Many people, both during his lifetime and in the years that followed, found the theory of "immaterialism" or "idealism" espoused by George Berkeley, the 18th-century Bishop of Cloyne, a little hard to swallow. His view, as I understand it, was that the perceived world exists only by virtue of the fact that we perceive it; all objects, although their reality for practical everyday purposes cannot be denied, have their real essence only as a kind of projection on our cerebral screens.
Reaction to this novel concept was typified by a limerick, composed by the biblical scholar Monsignor Ronald Knox in 1913:
There once was a man who said God / Must think it exceedingly odd / If He finds that this tree / Continues to be / When there's no one about in the Quad.
A somewhat whimsical response to this thesis was penned by another writer in the same vein:
Dear sir, Your astonishment's odd; / I am always about in the Quad, / And that's why the tree will continue to be, / Since observed by, Yours faithfully, God.

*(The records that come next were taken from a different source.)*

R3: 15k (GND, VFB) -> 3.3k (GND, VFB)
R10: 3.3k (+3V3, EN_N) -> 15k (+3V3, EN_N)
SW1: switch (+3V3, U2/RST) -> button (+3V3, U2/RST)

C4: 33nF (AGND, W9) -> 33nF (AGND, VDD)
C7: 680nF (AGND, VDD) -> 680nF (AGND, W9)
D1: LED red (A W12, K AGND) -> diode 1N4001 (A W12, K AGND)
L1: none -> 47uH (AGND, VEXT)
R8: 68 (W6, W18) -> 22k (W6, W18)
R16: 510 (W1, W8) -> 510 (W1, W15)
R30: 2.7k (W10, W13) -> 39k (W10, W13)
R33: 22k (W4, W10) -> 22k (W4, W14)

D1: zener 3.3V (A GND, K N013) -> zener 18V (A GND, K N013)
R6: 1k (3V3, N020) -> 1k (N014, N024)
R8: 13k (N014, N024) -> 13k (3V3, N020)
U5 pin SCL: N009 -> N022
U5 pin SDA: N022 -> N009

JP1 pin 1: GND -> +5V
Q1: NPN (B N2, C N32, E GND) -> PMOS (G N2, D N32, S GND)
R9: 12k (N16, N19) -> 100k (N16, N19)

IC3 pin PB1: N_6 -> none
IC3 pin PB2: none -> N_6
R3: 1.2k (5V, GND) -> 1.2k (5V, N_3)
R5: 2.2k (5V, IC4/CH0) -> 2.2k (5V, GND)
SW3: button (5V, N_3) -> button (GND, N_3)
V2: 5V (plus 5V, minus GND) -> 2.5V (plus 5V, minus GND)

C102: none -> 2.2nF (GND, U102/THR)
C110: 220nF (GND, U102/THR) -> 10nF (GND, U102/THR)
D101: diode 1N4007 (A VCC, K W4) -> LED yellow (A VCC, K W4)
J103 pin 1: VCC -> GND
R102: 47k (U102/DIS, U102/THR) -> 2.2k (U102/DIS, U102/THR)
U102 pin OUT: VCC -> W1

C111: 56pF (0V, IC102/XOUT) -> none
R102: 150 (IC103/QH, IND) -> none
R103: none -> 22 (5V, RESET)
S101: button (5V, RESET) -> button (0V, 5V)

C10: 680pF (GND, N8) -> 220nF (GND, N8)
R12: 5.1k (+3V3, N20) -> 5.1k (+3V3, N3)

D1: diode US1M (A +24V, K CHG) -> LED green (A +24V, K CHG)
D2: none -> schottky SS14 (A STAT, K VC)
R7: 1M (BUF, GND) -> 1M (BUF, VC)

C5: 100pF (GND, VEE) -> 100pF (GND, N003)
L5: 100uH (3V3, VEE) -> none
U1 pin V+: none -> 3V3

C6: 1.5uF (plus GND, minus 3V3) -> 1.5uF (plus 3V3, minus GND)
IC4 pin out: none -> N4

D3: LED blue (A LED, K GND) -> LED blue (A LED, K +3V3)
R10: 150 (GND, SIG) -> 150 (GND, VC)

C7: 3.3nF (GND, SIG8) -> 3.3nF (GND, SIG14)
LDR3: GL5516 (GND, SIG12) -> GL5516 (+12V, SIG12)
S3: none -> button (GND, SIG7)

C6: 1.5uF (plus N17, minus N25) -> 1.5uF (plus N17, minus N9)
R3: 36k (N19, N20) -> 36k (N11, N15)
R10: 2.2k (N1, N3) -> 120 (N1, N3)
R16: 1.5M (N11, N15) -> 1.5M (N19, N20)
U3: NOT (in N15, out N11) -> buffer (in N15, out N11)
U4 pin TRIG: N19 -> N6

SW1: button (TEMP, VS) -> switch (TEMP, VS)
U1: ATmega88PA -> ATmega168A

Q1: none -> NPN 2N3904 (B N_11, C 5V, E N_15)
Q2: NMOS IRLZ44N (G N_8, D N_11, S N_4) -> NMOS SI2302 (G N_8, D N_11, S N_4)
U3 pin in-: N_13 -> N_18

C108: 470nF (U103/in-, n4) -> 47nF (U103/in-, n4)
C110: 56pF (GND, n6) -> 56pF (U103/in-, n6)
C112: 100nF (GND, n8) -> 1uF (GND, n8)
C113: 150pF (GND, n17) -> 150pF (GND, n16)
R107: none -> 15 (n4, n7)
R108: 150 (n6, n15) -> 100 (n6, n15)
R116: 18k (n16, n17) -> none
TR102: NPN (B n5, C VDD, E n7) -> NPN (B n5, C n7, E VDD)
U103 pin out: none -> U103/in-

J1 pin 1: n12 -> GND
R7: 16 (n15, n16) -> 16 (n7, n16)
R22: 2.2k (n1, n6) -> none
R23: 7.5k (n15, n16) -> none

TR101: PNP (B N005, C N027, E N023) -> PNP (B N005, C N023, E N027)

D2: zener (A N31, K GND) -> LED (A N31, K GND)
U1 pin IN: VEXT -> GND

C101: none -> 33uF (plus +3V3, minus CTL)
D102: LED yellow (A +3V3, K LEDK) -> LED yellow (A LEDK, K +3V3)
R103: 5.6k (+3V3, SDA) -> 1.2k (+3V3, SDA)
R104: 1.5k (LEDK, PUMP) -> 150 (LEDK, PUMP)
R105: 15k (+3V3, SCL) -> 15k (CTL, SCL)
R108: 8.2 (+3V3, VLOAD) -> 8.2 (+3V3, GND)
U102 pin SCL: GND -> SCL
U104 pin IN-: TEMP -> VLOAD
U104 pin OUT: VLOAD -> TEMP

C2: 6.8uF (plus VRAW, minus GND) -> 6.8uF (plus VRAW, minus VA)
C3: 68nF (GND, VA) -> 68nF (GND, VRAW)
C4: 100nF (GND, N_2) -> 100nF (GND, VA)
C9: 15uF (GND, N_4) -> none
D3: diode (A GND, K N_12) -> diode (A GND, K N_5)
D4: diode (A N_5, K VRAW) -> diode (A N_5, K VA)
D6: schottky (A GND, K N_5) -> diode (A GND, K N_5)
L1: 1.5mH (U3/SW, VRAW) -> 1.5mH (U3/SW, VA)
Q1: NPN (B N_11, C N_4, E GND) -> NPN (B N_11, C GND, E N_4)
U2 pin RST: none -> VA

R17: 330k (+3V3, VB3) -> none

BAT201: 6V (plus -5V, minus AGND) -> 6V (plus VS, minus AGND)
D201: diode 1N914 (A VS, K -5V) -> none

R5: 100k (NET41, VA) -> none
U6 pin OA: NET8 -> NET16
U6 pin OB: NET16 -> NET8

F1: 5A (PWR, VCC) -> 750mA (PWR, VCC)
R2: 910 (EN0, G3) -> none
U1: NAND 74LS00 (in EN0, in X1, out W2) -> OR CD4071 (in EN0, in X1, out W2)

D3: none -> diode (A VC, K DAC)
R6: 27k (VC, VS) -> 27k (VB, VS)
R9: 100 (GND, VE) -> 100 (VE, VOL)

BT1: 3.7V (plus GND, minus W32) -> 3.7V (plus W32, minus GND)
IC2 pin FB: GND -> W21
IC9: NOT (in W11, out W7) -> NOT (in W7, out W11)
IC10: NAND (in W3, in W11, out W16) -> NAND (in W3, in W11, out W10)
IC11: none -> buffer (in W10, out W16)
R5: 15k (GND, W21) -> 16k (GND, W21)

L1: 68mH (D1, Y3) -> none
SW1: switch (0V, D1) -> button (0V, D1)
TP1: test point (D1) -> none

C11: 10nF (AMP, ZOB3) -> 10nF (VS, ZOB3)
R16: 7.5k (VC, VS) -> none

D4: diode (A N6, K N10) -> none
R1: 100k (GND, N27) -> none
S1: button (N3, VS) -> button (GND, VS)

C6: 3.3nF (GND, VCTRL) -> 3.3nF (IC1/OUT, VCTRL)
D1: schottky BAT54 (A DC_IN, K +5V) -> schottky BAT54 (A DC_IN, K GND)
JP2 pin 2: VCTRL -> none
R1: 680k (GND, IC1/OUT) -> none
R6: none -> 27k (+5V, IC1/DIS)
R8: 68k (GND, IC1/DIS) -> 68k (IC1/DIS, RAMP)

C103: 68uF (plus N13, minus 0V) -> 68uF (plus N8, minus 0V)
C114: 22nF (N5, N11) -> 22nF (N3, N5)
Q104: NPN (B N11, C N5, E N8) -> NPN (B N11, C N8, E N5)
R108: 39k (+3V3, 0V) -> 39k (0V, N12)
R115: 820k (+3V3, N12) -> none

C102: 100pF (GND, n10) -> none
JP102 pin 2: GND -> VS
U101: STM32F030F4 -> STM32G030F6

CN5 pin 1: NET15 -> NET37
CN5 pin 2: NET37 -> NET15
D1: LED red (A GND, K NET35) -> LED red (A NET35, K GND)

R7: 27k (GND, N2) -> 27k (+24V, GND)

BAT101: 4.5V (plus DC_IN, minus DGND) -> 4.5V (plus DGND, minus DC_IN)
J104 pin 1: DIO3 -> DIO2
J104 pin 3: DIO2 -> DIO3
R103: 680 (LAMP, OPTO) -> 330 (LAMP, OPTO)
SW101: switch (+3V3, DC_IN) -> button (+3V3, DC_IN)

Be that as it may, trees in the Quad, or indeed outside it, will be the cynosure of every schoolchild's eye tomorrow morning. Thursday, October 18th, 2001, will be the fifth annual "Tree Day", a yearly juvenile festival of oak, ash and elm intended to focus the attention of the nation's children on the economical, ecological and psychological benefits of trees.
Tree Day is organised by the Tree Council of Ireland in cooperation with the Department of Education. The idea is that once every year a full day in the primary school curriculum should be devoted exclusively to the study and direct experience of trees. In time, it is reckoned, this should ensure that each child who passes through the system will have had eight full days of intensive exposure, thereby gaining knowledge, understanding and an appreciation of trees, and also of the wider environment in which they play so key a role.
Prior to the day, every primary school in the country should have received an illustrated Tree Day Manual, in which more than 40 tree-related topics are discussed. These initially include subjects as diverse as "Why Trees are Planted" and "Trees in Poetry", and then progress to treat the subject in a more scientific way, suitable for older children.
Since the emphasis is on getting the children out of the classroom and into the schoolyard, the countryside or the forest, to observe all kinds of trees first-hand, virtually every tree in Ireland can, for tomorrow, be guaranteed a very firm and tangible existence.